Just a note, that this bug affects also Greek language.
Every affected language will be included, or at least will have a chance to be included. For now please check https://sourceware.org/bugzilla/show_bug.cgi?id=10871
It's misleading to speak of “month names in the genitive case”. It's about month names suitable for use in full date formats (with a day-in-month number). This change is not about adding support month names in the genitive case for languages which use an unmodified month name in full date formats. Romance languages with elision have a similar issue, e.g. it's “d'abril“ but “de novembre”. CLDR suggests to put the article in the month names. But if we do this for the existing month names (as has been suggested as POSIX change), a lot of date formatting code is broken as the result. (Existing locales usually use "de %B", without elision.) My preference (for glibc at least) is to leave the existing month names unchanged, add a set of new month names suitable for inclusion in full-format date strings, and adjust format strings where necessary.

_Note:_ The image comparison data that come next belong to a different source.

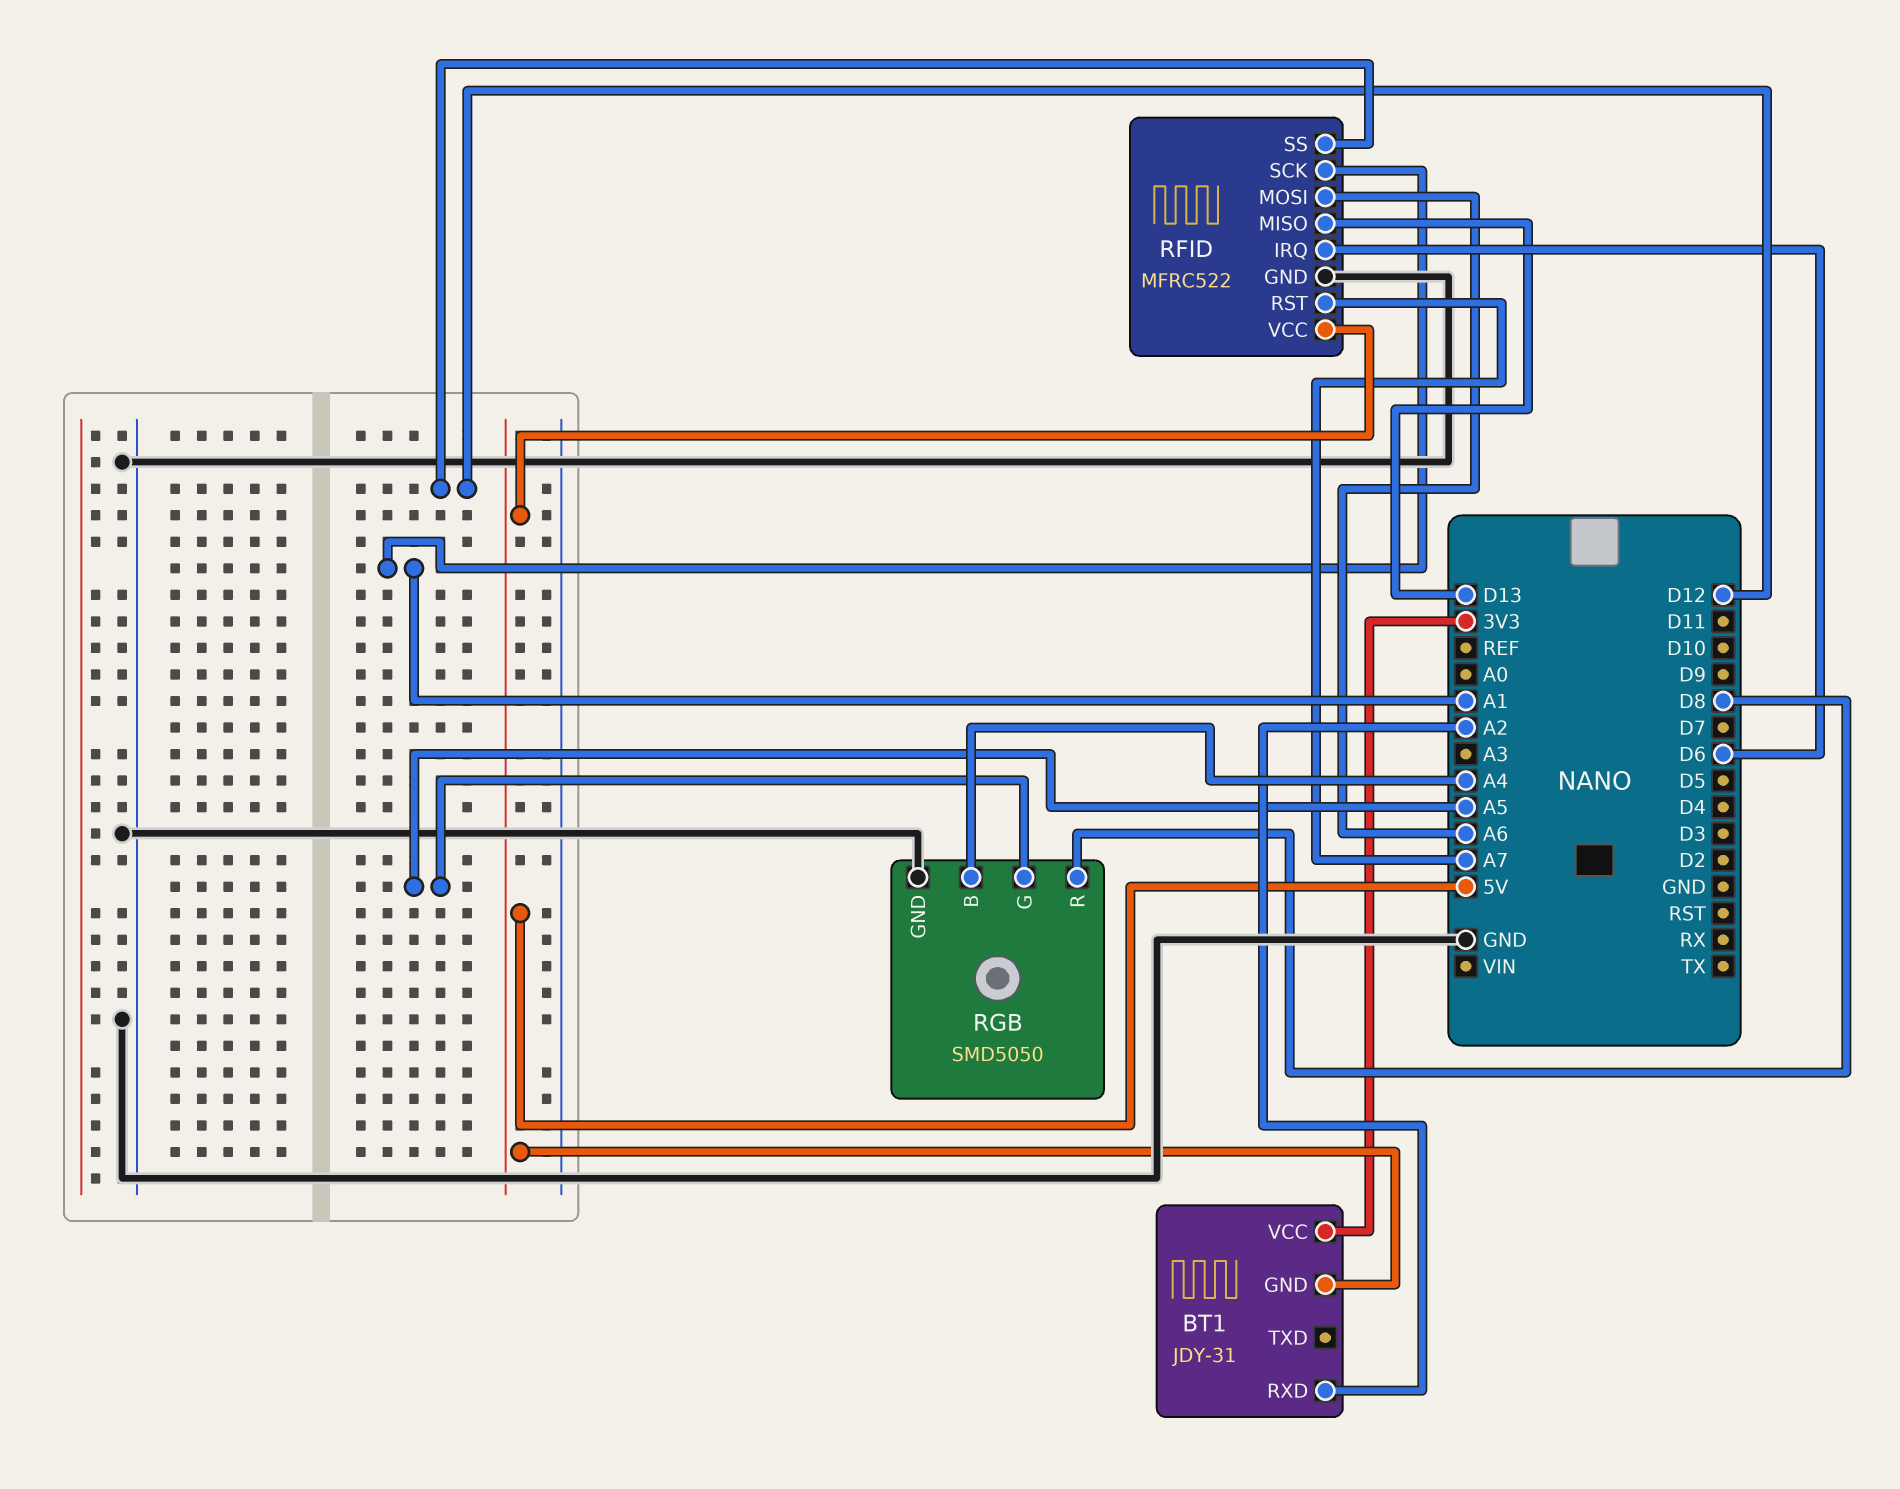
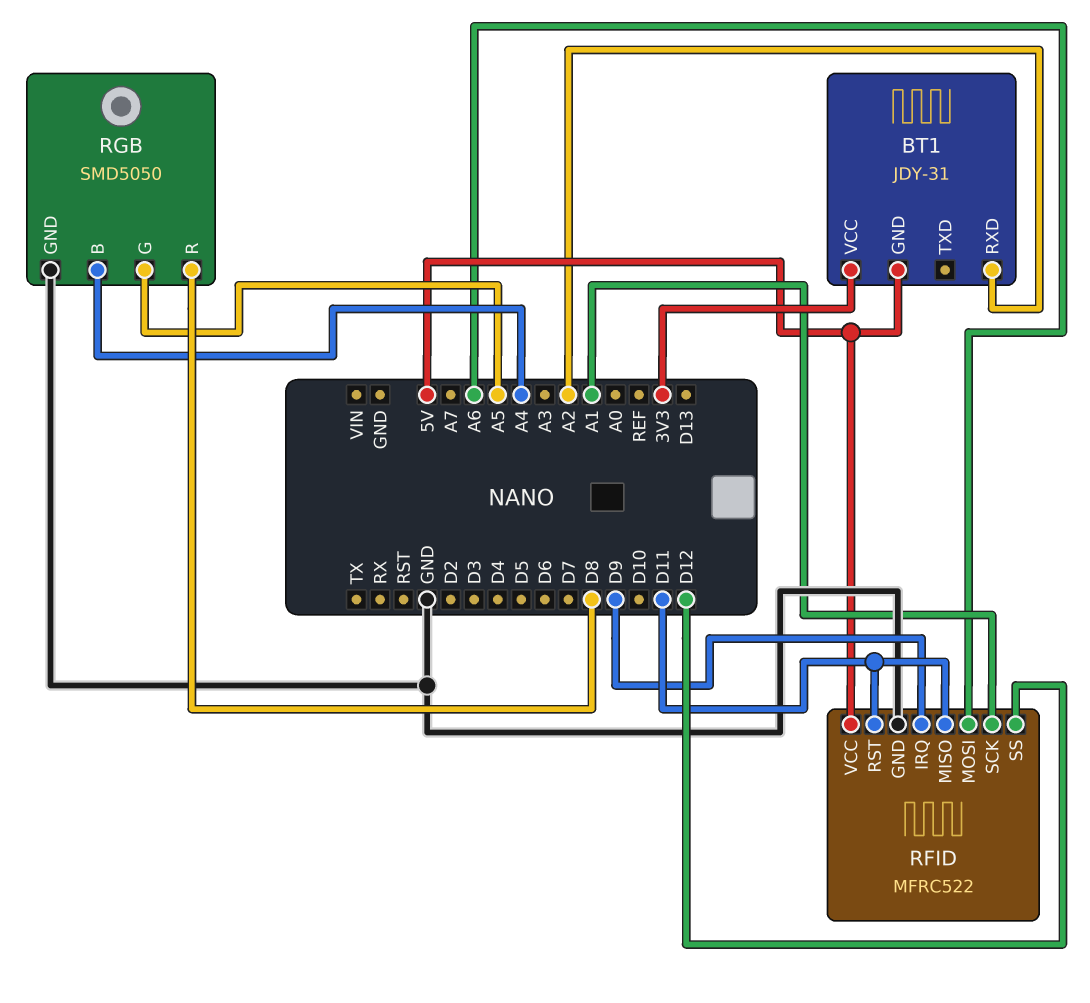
RFID pin IRQ: D6 -> D9
RFID pin MISO: D13 -> D11
RFID pin RST: A7 -> D11

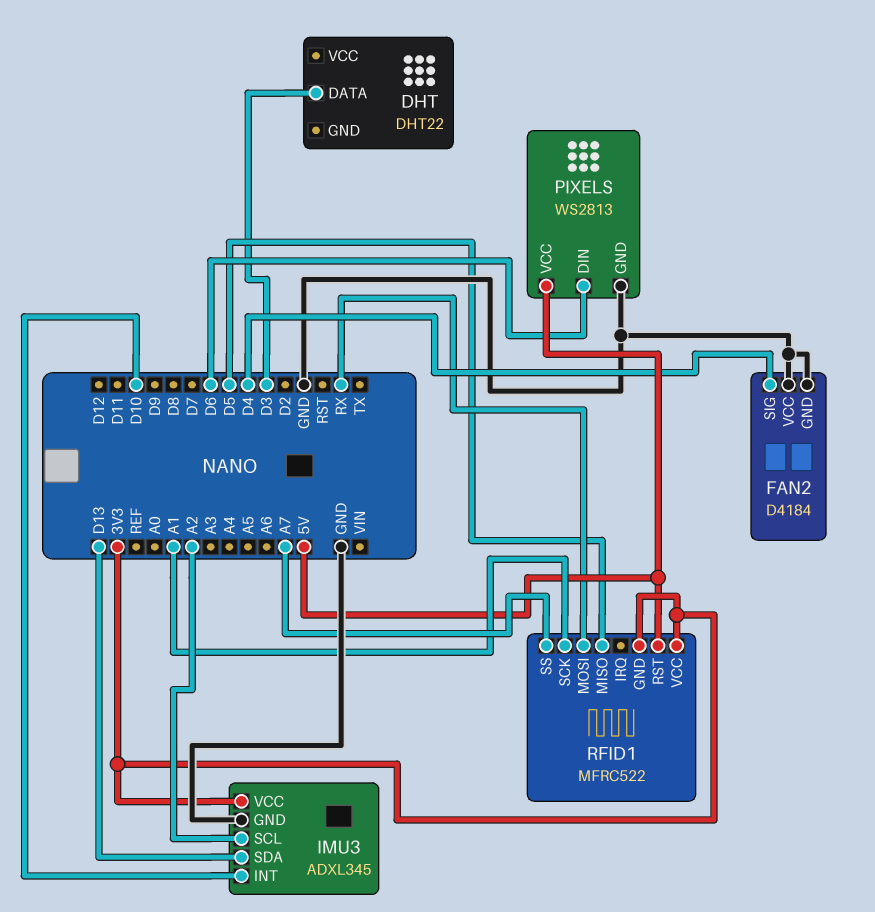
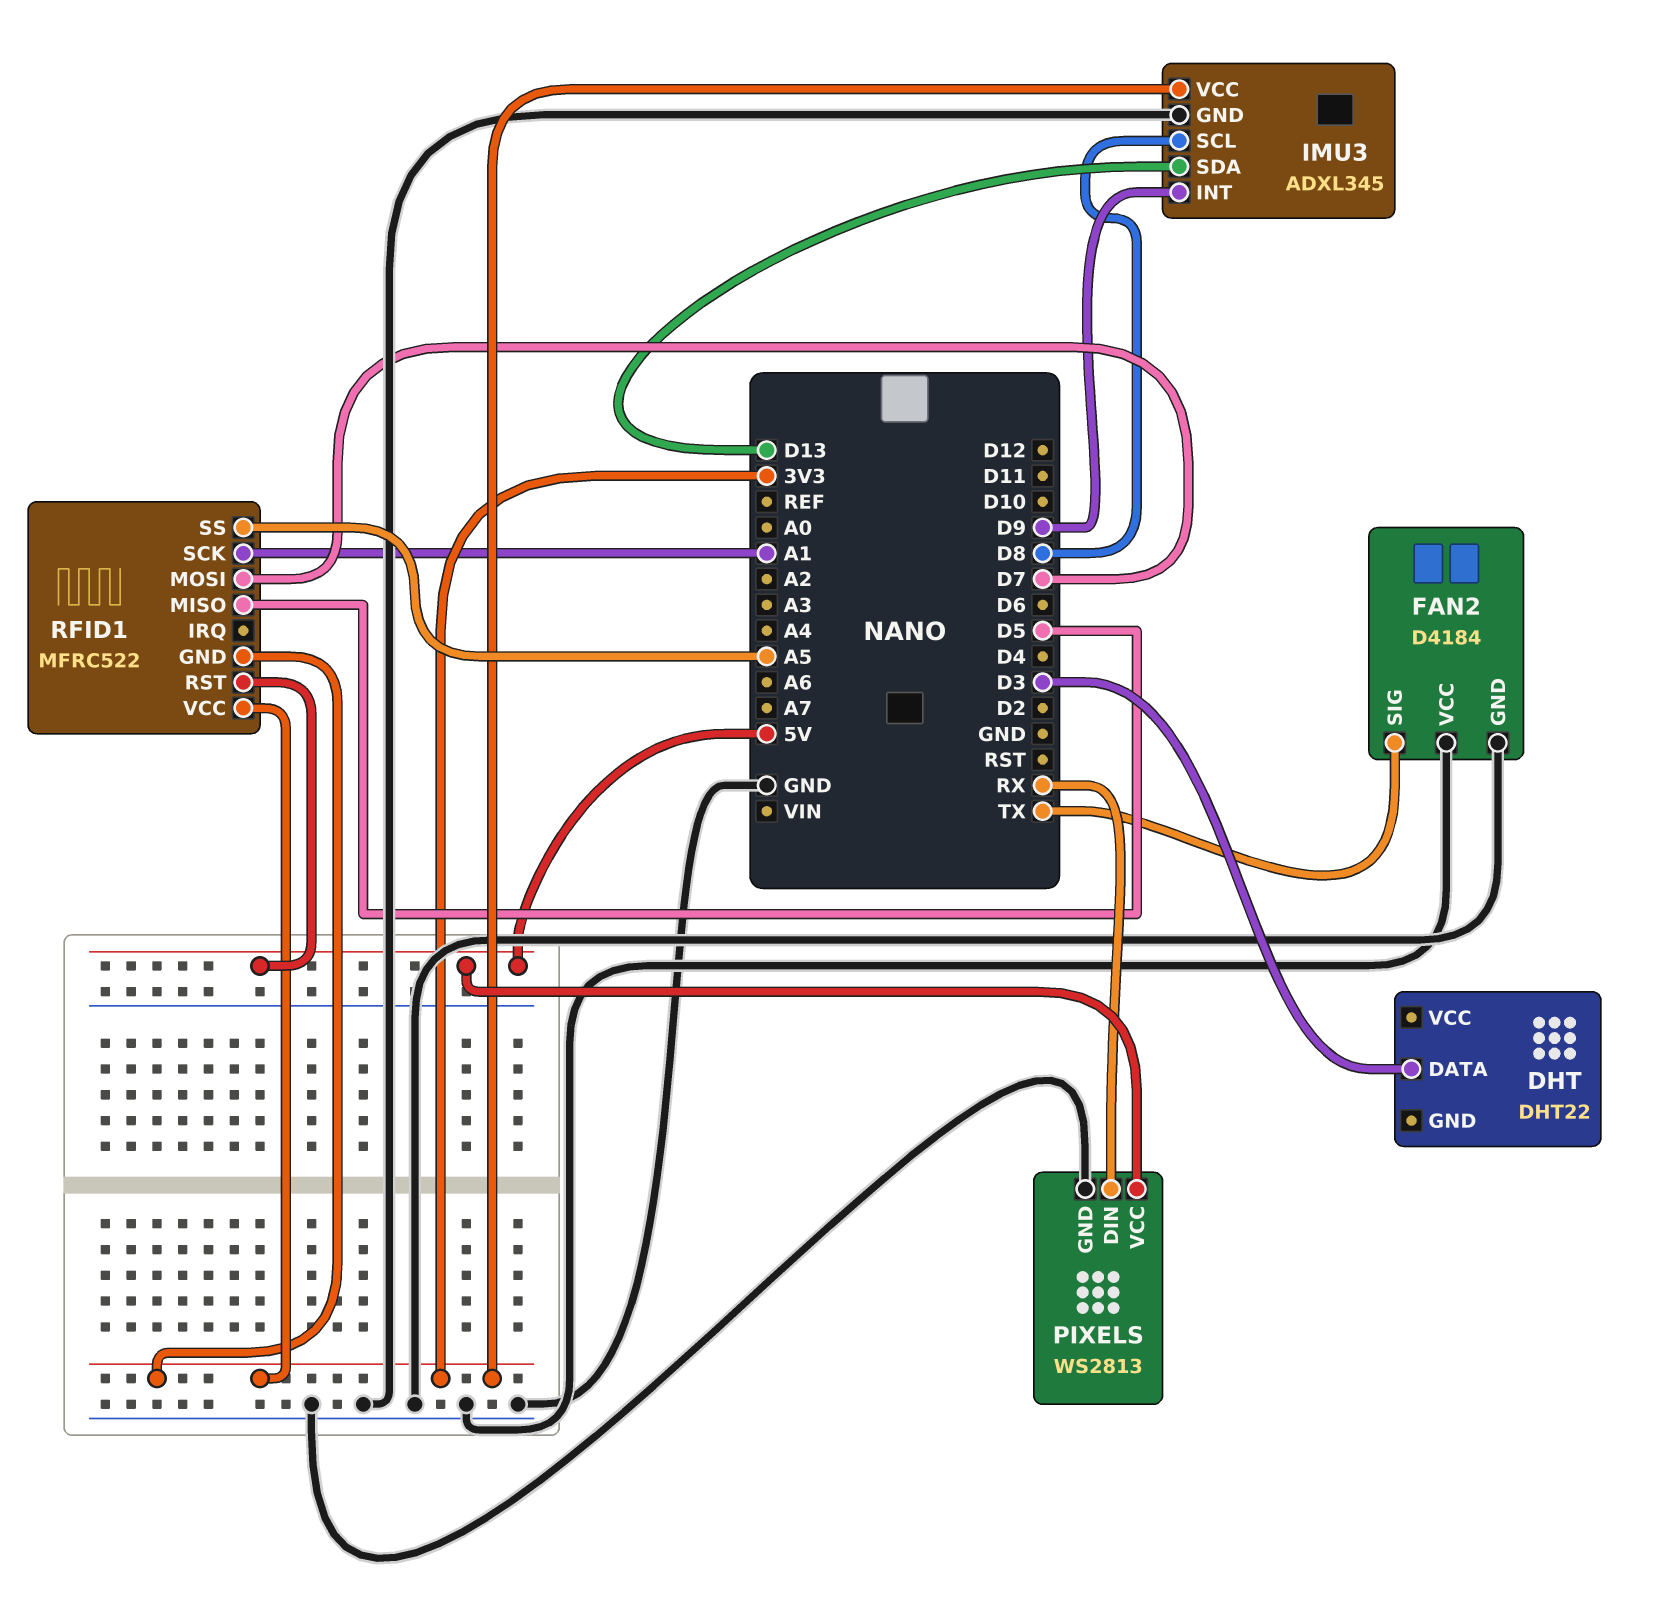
FAN2 pin SIG: D4 -> TX
IMU3 pin INT: D10 -> D9
IMU3 pin SCL: A2 -> D8
PIXELS pin DIN: D6 -> RX
RFID1 pin MOSI: RX -> D7
RFID1 pin SS: A7 -> A5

Created attachment 348636 [details] [review] Fixes the problem (proposition) Please do not yet commit this patch unless it really fixes the problem. The patch introduces a support of %OB, %Ob, and %Oh format specifiers. It is related with https://sourceware.org/bugzilla/show_bug.cgi?id=10871 but does not depend on it strictly. Although feel free to test. Why not to commit: * In glibc bugzilla it has been accepted that %OB specifier should be added and it should return the same string as nl_langinfo(ALTMON_n). It has also been accepted that %Ob and %Oh should be introduced. However, it has not yet been decided if "alternative" means "standalone/nominative" or "in full date context/genitive". * Also it has not been decided what should be the names of nl_langinfo() arguments which return the locale data for %Ob and %Oh, my suggestion is _NL_ABALTMON_n. * For the systems which do not have the glibc bug fixed all translations must be updated (really all). * It may break some applications which display month names standalone (e.g., calendars), they will start displaying the month names incorrectly. The applications will need some minor fixes. * win32_strftime_helper () (strftime () implementation for Windows) should also be fixed. However, here is what is good: * Works perfectly on the Linux systems which have the glibc bug fixed. * On other systems provides the custom implementation so it works the same on all operating systems. * nl_langinfo (ALTMON_n) feature is supported by *BSD systems and it is used correctly (I hope so because I have not tested). * %OB format specifier is supported by *BSD family including OS X (and probably iOS), this implementation is consistent with BSD. However, AFAIK nl_langinfo(ALTMON_n) is not supported on OS X. * This patch automagically fixes the problem in all applications which use g_date_time_format() correctly, i.e., use "%B" or "%b" to display full date, or at least a date containing a day number and a month name.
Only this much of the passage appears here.